Date: 2007-12-31 01:36 pm (UTC)
From: [identity profile] boyofbadgers.livejournal.com
I think you're right with regards to total wipeout, but it's worth bearing in mind that the Alliance in 1987 and the LDs in 1992 both only won ten seats with 23.8% and 19.2% of the vote respectively.

Date: 2007-12-31 03:19 pm (UTC)
ext_8176: (Default)
From: [identity profile] softfruit.livejournal.com
Not quite: in 1987 the tally was 22 (17 Lib, 5 SDP) and 1992 was 20.

Date: 2007-12-31 03:36 pm (UTC)
ext_8176: (Default)
From: [identity profile] softfruit.livejournal.com
YOur percentages are a bit skewed there too I think. Are you just going on the MPs in England (where 10 would almost certainly be correct given the tranche of Scottish Liberal seats)?

Date: 2007-12-31 03:51 pm (UTC)
From: [identity profile] boyofbadgers.livejournal.com
Bugger, you're absolutely right! I thought the numbers were a bit suspect.

Date: 2007-12-31 06:08 pm (UTC)
From: [identity profile] ciphergoth.livejournal.com
Well my model predicts that if people voted as they did in 2001 then the LDs would have 37 MPs, but in the event they had 52 seats, so I'm starting to think my model needs work.

This has been done before - where is it being written up?

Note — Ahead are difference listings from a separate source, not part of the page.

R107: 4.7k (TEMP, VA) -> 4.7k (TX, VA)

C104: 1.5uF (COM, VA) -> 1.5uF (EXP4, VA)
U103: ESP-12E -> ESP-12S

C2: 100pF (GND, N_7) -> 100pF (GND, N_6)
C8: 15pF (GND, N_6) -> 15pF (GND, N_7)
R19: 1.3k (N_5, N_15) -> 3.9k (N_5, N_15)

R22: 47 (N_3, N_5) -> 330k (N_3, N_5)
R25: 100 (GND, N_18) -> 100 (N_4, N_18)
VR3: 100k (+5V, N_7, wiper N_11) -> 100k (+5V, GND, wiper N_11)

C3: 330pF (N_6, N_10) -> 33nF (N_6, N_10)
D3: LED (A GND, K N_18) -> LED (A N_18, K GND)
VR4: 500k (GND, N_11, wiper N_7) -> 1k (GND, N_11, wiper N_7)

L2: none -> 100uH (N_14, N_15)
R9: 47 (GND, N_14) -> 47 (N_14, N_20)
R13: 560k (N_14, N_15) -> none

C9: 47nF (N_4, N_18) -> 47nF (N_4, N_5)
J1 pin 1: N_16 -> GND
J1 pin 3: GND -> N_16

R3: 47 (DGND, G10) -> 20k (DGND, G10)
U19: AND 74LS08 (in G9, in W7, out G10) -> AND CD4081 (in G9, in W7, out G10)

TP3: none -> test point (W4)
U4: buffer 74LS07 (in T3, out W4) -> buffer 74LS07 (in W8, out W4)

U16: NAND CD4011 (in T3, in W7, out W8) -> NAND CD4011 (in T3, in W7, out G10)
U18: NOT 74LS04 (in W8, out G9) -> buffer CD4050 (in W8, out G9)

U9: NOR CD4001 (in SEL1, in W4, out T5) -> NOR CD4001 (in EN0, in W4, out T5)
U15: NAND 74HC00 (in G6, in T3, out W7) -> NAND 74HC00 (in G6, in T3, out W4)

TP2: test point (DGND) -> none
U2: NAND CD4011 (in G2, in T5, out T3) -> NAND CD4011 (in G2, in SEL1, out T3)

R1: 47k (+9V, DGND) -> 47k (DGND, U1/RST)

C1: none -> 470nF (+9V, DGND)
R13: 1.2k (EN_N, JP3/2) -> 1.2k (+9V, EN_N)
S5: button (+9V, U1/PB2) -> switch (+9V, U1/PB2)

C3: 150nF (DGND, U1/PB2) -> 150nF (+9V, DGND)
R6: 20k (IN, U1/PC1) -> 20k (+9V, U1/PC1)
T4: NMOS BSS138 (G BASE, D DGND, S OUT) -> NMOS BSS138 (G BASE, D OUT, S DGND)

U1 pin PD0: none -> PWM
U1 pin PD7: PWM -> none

Date: 2007-12-31 03:54 pm (UTC)
From: [identity profile] damerell.livejournal.com
The one ray of joy is that the Tories get boned for not bringing in PR while they had the chance.

Date: 2007-12-31 05:16 pm (UTC)
From: [identity profile] ciphergoth.livejournal.com
Sadly, they don't; they get more seats than their proportion of the vote in every plausible scenario.

Date: 2007-12-31 09:03 pm (UTC)
From: [identity profile] paulthegeek.livejournal.com
Firstly, hi. [livejournal.com profile] aster13 pointed me in your direction a while ago and I really enjoy the things you post.

It's true that they get more than their proportion of the vote, but Labour do MUCH better than their proportion of the vote. Based on the ICM results, I'm sure the Conservatives would prefer the largest share in a hung parliament, rather than an equal share with Labour.

As to whether the LibDems (or maybe the Greens) would join them in an coalition... that's a different matter.